# Zero Gravity Brakes First Impression



## clgtide1 (Jul 24, 2002)

Way too early to tell but the first three rides on my new brakes are great. Switched over from Dura Ace 7700's and can honestly say the Zero Gravity's stop just as well. Modulation on the front seems even better. Rear stopping is almost identical. Just make sure that you switch out the Corima cork pads that they come with unless of course your running carbon rims. The customer service that I received from ZG was outstanding. After my LBS messed up my order from November they took car of me by bumping me up the waiting list. My LBS now has a set of the SS version on order and the wait is three months long.


----------



## ottodog (Mar 26, 2004)

*Did you get a set of 05's?*

I know they changed the cam for the 05 version to improve braking. I've got a set sitting in the box. I'm impatiently awaiting the arrival of my frame from Calfee.

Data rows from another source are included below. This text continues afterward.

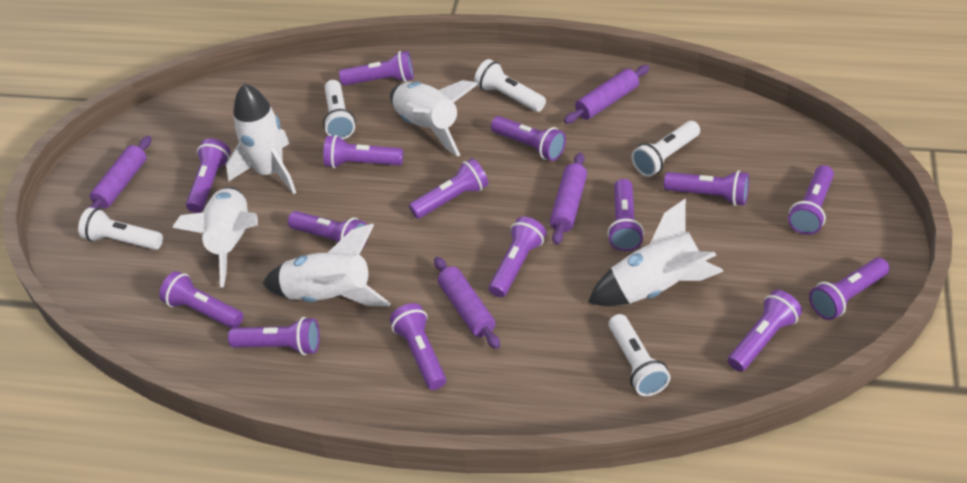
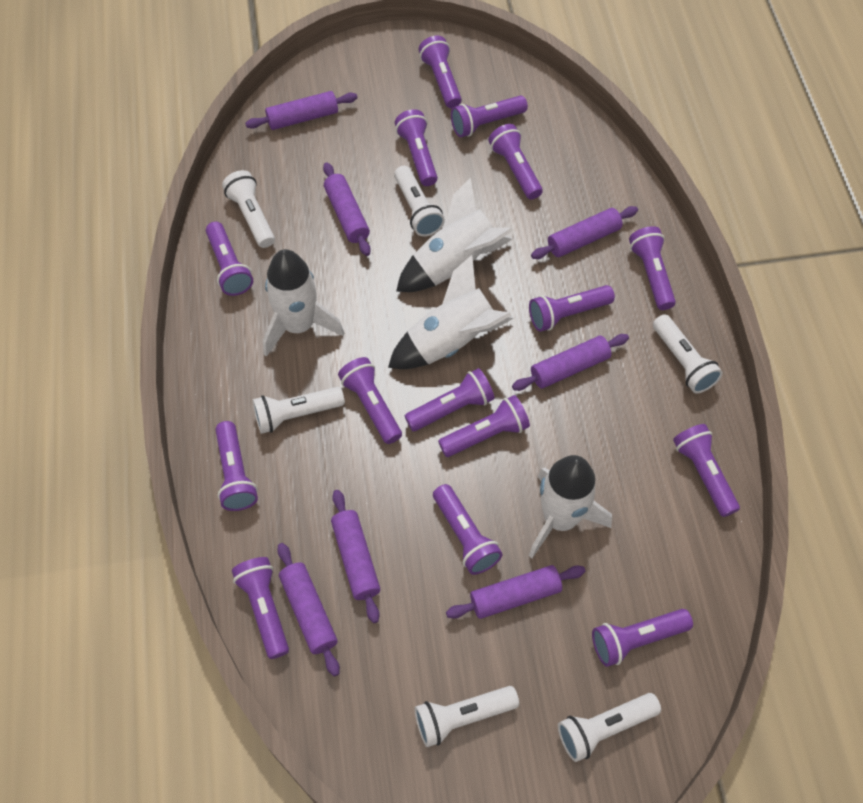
purple rolling pin: 4 -> 7
white flashlight: 5 -> 6
white rocket: 5 -> 4

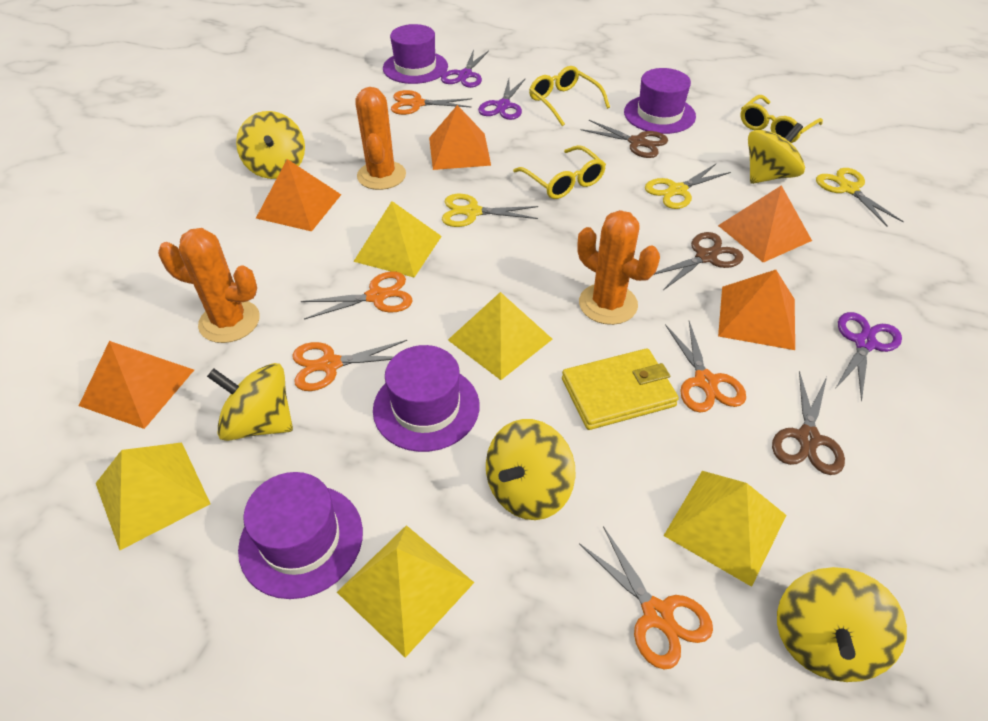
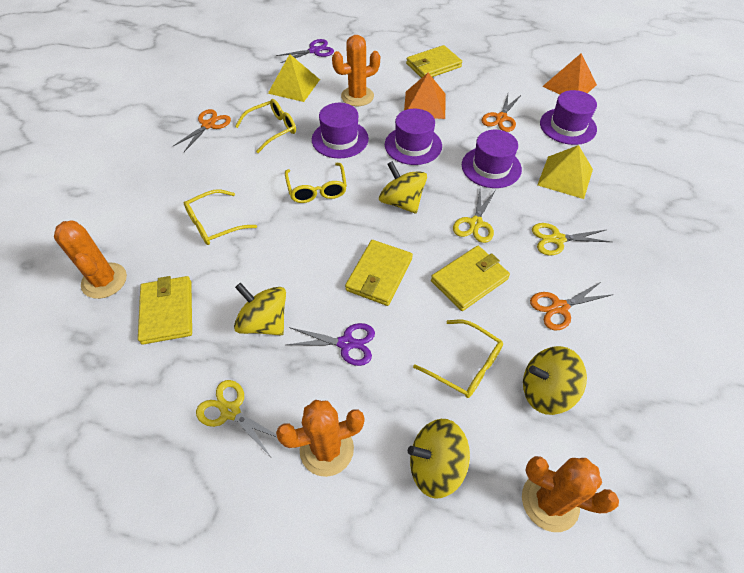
brown scissors: 3 -> 0
orange cactus: 3 -> 4
orange pyramid: 5 -> 2
orange scissors: 5 -> 3
purple scissors: 3 -> 2
yellow glasses: 3 -> 4
yellow pyramid: 5 -> 2
yellow spinning top: 5 -> 4
yellow wallet: 1 -> 4

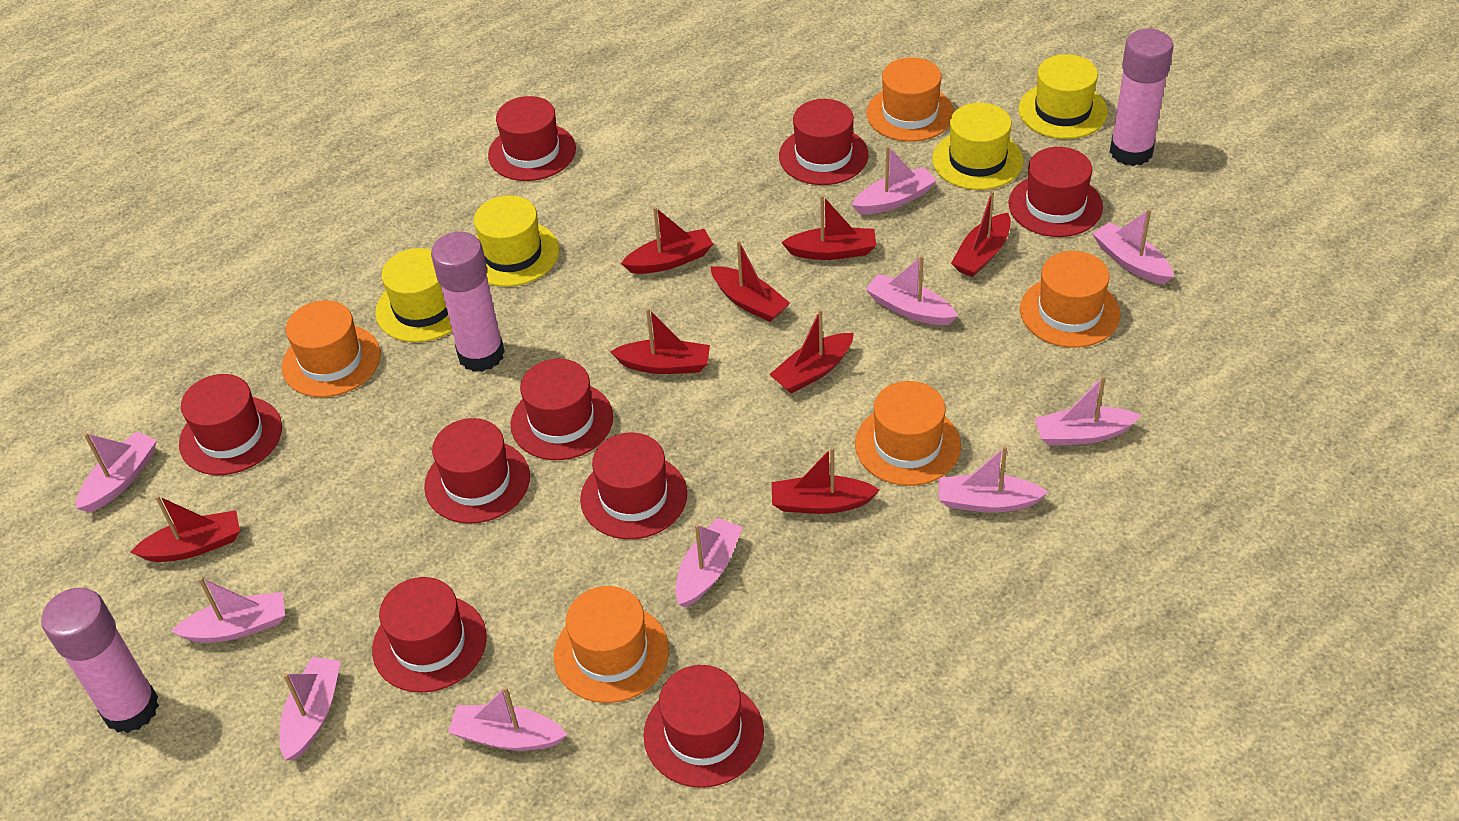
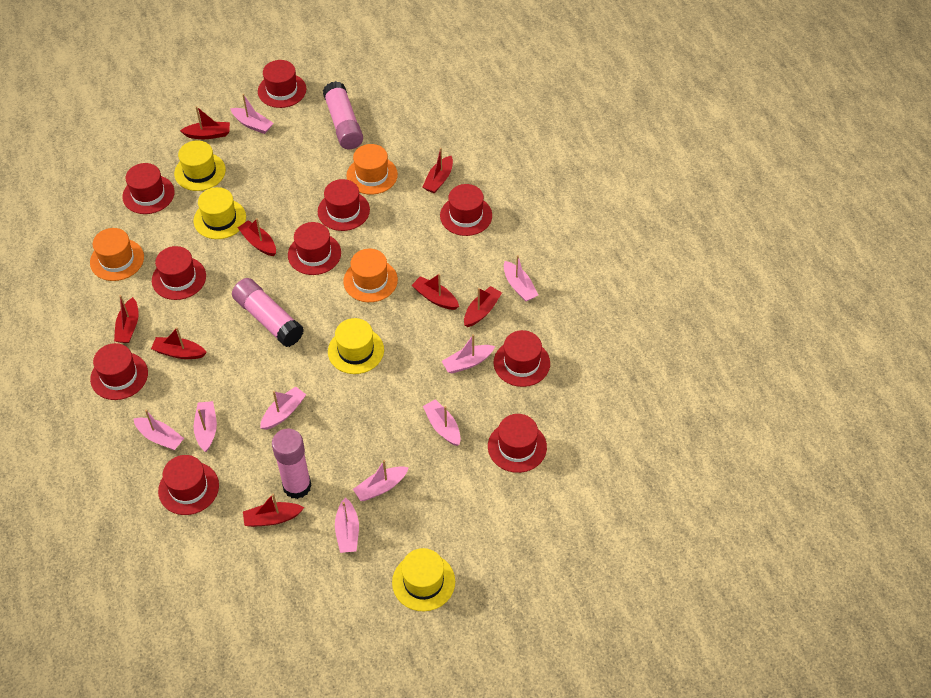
orange hat: 5 -> 3
pink boat: 10 -> 9
red hat: 9 -> 10

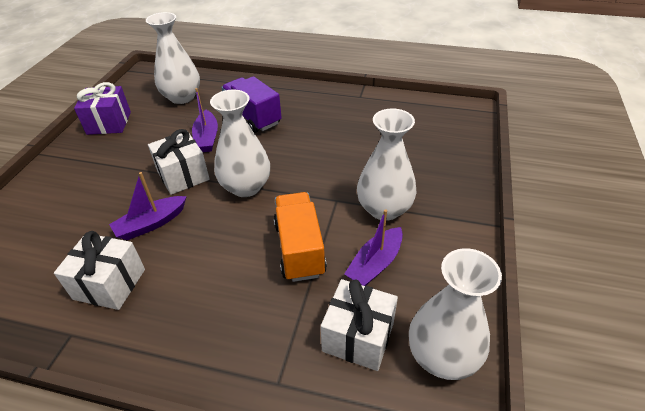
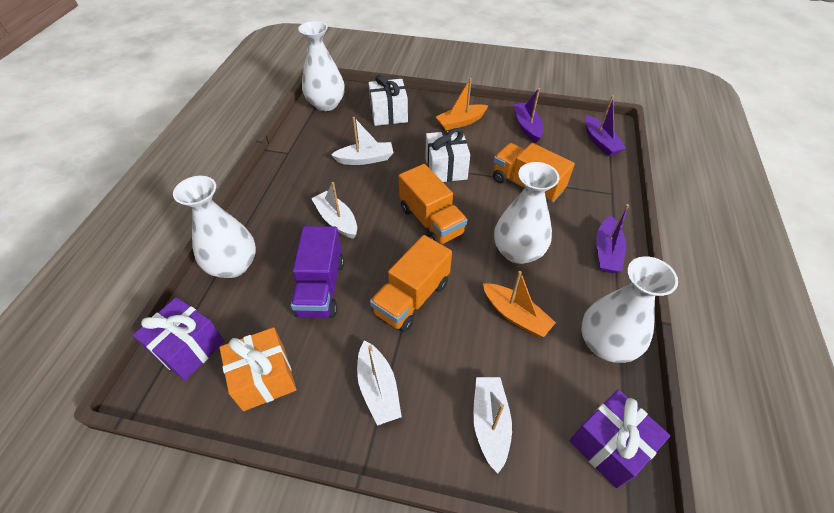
orange boat: 0 -> 2
orange gift: 0 -> 1
orange truck: 1 -> 3
purple gift: 1 -> 2
white boat: 0 -> 4
white gift: 3 -> 2

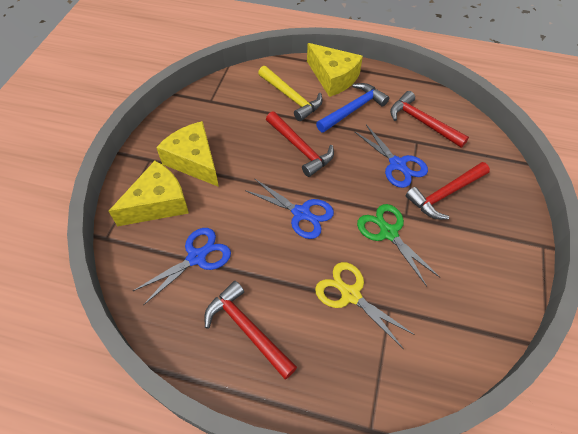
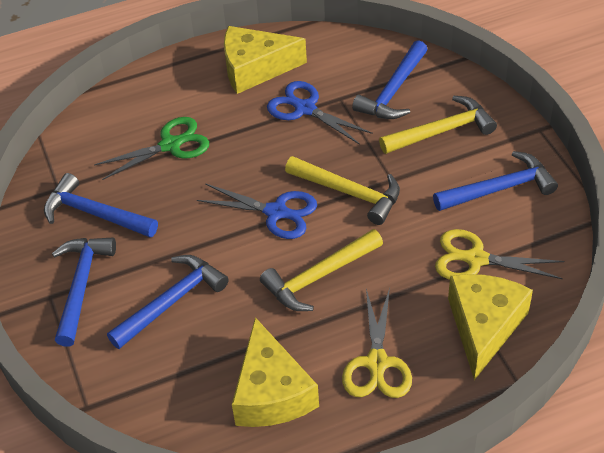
blue hammer: 1 -> 5
blue scissors: 3 -> 2
red hammer: 4 -> 0
yellow hammer: 1 -> 3
yellow scissors: 1 -> 2

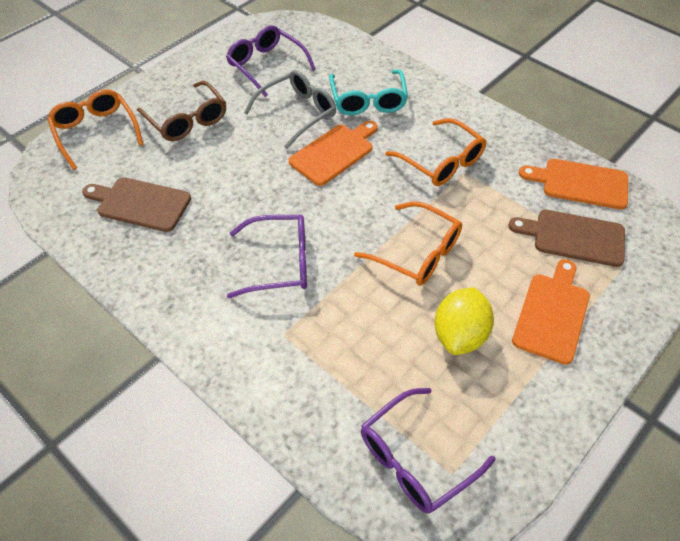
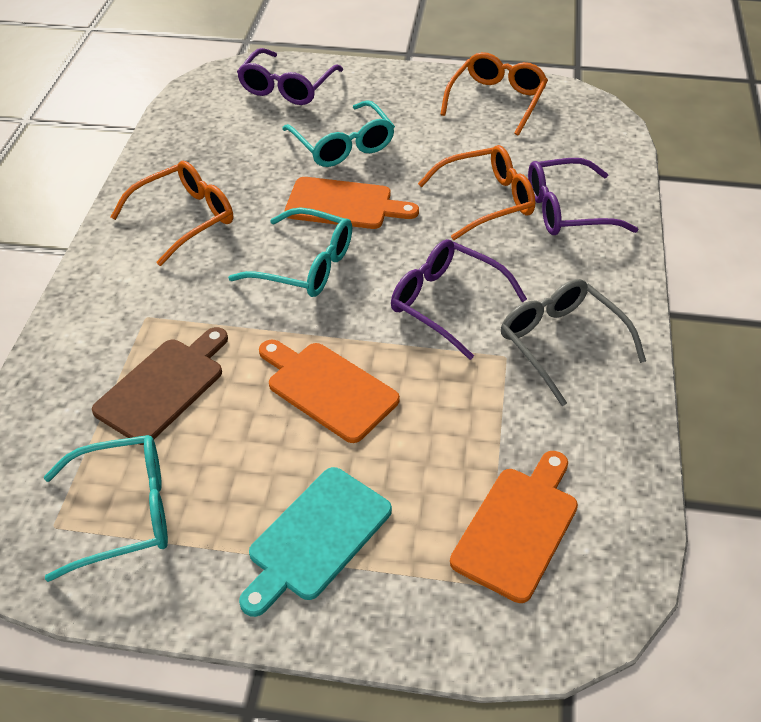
brown cutting board: 2 -> 1
brown glasses: 1 -> 0
turquoise cutting board: 0 -> 1
turquoise glasses: 1 -> 3
yellow lemon: 1 -> 0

Congrats on the sweeeet brakes, and thanks for the feedback.


----------



## Max-Q (Feb 6, 2004)

+1 for ZG brakes. I've been using mine since June '04 and they are great. Ted, the owner of ZG, even sent me the new upgraded '05 cam for free. They are an excellent company that takes care of their customers.


----------



## Juanmoretime (Nov 24, 2001)

*I have a great experience with them too.*

I bought a set for my Vortex, the weight weenie in me could help it. The set up ins't quite as easy as the Records I took off although it wasn't the worst. After a couple of rides I was so impressed with the superior braking power to the Records that I bought a second set for my race bike. Ted was awesome with emails and actually calling me to help with the set up. Plus he overnighted a different brake nut when I needed a longer one for my Raleigh frame.



clgtide1 said:


> Way too early to tell but the first three rides on my new brakes are great. Switched over from Dura Ace 7700's and can honestly say the Zero Gravity's stop just as well. Modulation on the front seems even better. Rear stopping is almost identical. Just make sure that you switch out the Corima cork pads that they come with unless of course your running carbon rims. The customer service that I received from ZG was outstanding. After my LBS messed up my order from November they took car of me by bumping me up the waiting list. My LBS now has a set of the SS version on order and the wait is three months long.


----------



## 12x23 (Jan 28, 2004)

*similar problem*

I bought a pr for my '05 Vortex (warranty frame, and decided to show it some love with a few new bits), and the rear brake bolt bottoms out before the caliper is tight. Also, the front bolt is too short for my Ouzo fork. It's cool that I can call ZG direct for assisitance.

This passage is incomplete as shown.